Sheriff of Middlesex County, Massachusetts
- In office 1985–1994
- Preceded by: Edward Henneberry
- Succeeded by: Brad Bailey

Personal details
- Born: 1938 Everett, Massachusetts
- Died: October 27, 2022 (aged 84) Wakefield, Massachusetts
- Party: Democratic
- Occupation: Social worker Probation officer Sheriff

= John P. McGonigle =

American sheriff (1938–2022)

John Patrick McGonigle (1938 – 2022) was an American corrections officer and politician who served as Sheriff of Middlesex County, Massachusetts from 1985 to 1994. He was convicted of tax evasion and pleaded guilty to conspiracy to commit racketeering for demanding kickbacks from two of his deputies.

==Early life==
McGonigle graduated from Boston College in 1960 with a bachelor's degree in business administration. He earned a bachelor's degree in social work from Simmons College in 1971. He then received a master's in counseling and psychology from BC in 1976.

==Career==
McGonigle worked as a juvenile probation officer, rising to the position of assistant chief probation officer of the Cambridge District Court. On January 10, 1985, Governor Michael Dukakis appointed McGonigle to fill the unexpired term of Middlesex County Sheriff Edward Henneberry, who died the month prior. McGonigle, who had never run for public office, was a surprise choice for the position. Dukakis said that the response to McGonigle's candidacy was the most "universally positive" he had seen in his six years as governor and added that he could not find anyone “who doesn't think John McGonigle is not a first rate person". McGonigle was sworn in on January 18, 1985. McGonigle was elected to a full six-year term in 1986, defeating former State Trooper Henry Sullivan 67% to 33%.

==Criminal conviction==
In March 1993, The Boston Globe reported that two friends of McGonigle who were figures in a 1988 state investigation of no-show jobs had been hired by McGonigle as deputy sheriffs. On March 18, the Federal Bureau of Investigation seized documents from the three Middlesex County deputy sheriff's offices. On April 8, 1994, McGonigle was indicted on federal charges including racketeering, extortion, conspiracy and filing false tax returns. Prosecutors alleged that between 1986 and 1991, McGonigle extorted $350 a week from his chief deputies.
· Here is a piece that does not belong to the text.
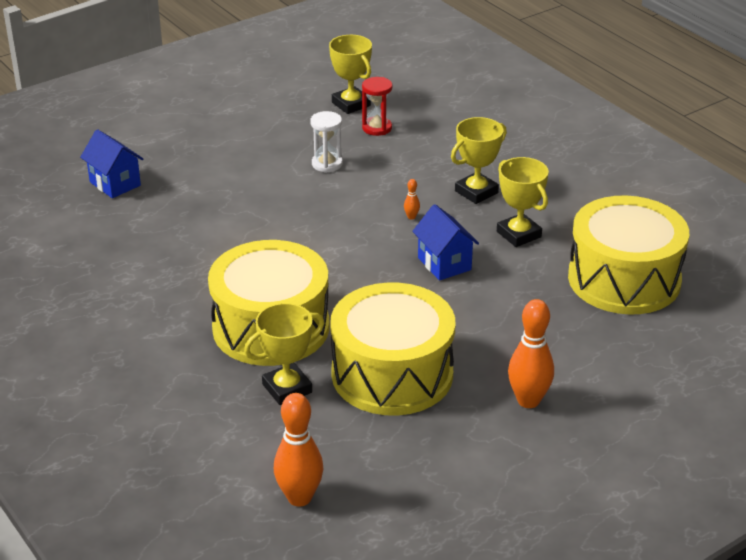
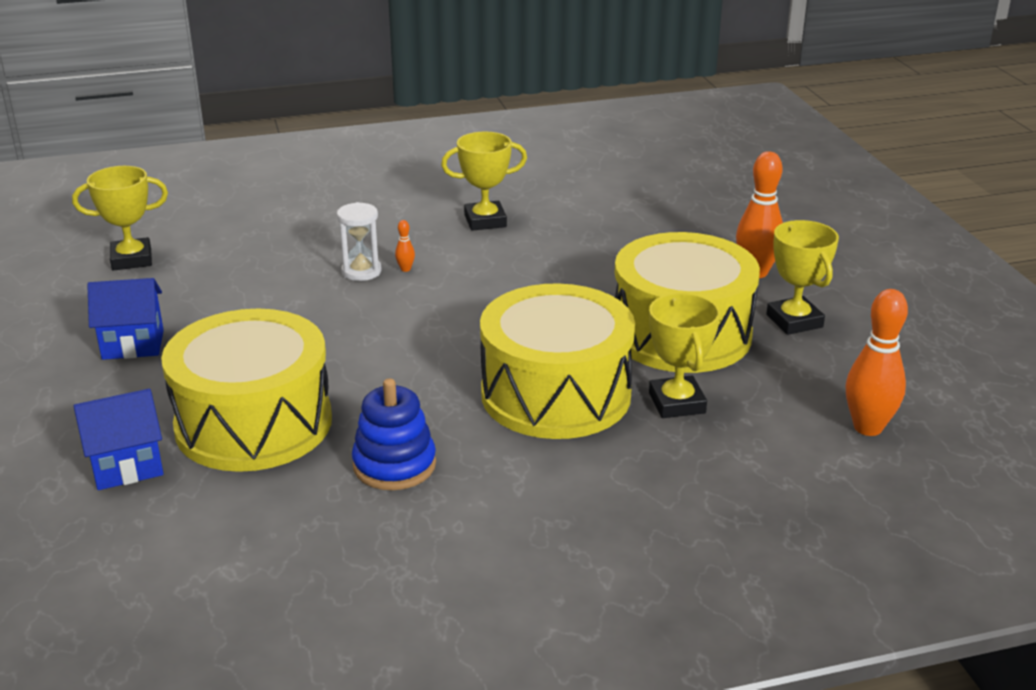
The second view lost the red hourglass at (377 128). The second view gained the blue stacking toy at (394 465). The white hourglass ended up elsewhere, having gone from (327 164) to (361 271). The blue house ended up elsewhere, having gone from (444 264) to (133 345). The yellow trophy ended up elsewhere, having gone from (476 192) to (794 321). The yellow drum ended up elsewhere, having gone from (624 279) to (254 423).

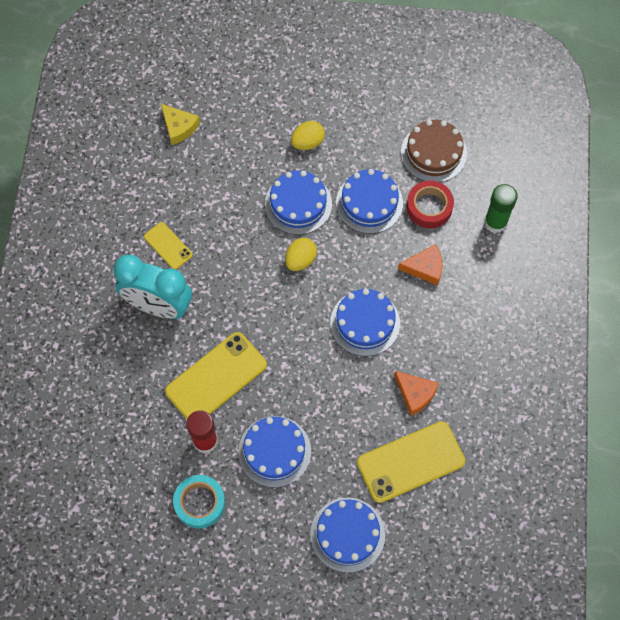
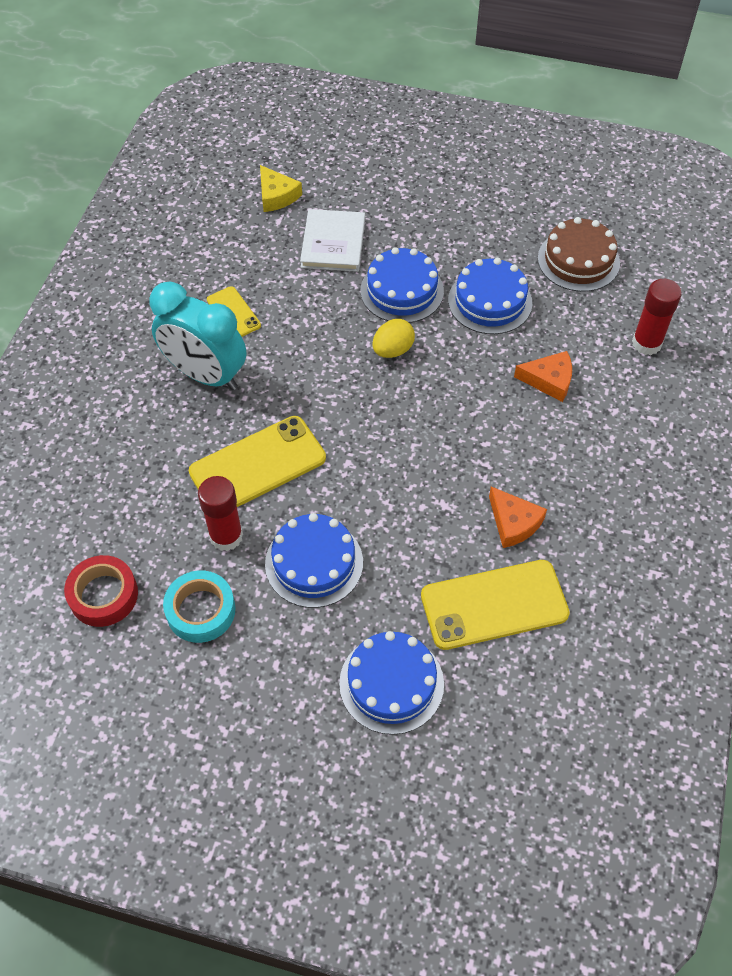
The second view lost the yellow egg at (307 142). The second view lost the blue cake at (365 323). The second view gained the white book at (333 243). The red tape ended up elsewhere, having gone from (429 207) to (103 595). What was the green glue stick at (495 222) turned into the red glue stick at (646 343).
On April 13, Governor William Weld and Attorney General Scott Harshbarger suspended McGonigle without pay. Weld appointed assistant secretary of public safety and former state representative Robert C. Krekorian as acting sheriff. McGonigle challenged Weld's authority to suspend him. The Massachusetts Supreme Judicial Court found that neither Weld nor Scott Harshbarger had the authority to suspend McGonigle and McGonigle returned to office on July 1, 1994. However, later that day, Chief Justice Paul J. Liacos ordered McGonigle to stay out of office until after the Court ruled on whether or not McGonigle should be permanently removed as sheriff.

On October 12, 1994, McGonigle was found guilty of tax evasion for failing to report money he received from deputy sheriffs. A mistrial was declared on extortion and racketeering charges, as one juror held out against conviction. On December 5, 1994, McGonigle pleaded guilty to conspiracy to commit racketeering. As part of a plea agreement, three counts of extortion were dismissed. On February 8, 1995, he was sentenced to 57-months in prison and fined $10,000. He reported to the minimum-security Federal Correctional Institution, Allenwood in May 1995.

On October 21, 2002, the Boston Herald published an article reporting that numerous former public officials that had been convicted of crimes related to their duties, including McGonigle, were receiving pensions in violation of state law. On November 6, 2002, the Massachusetts Attorney General's office ordered the Middlesex County Retirement Board to immediately stop McGonigle's pension benefits. On February 6, 2003, the Middlesex County Retirement Board voted to strip McGonigle of his pension.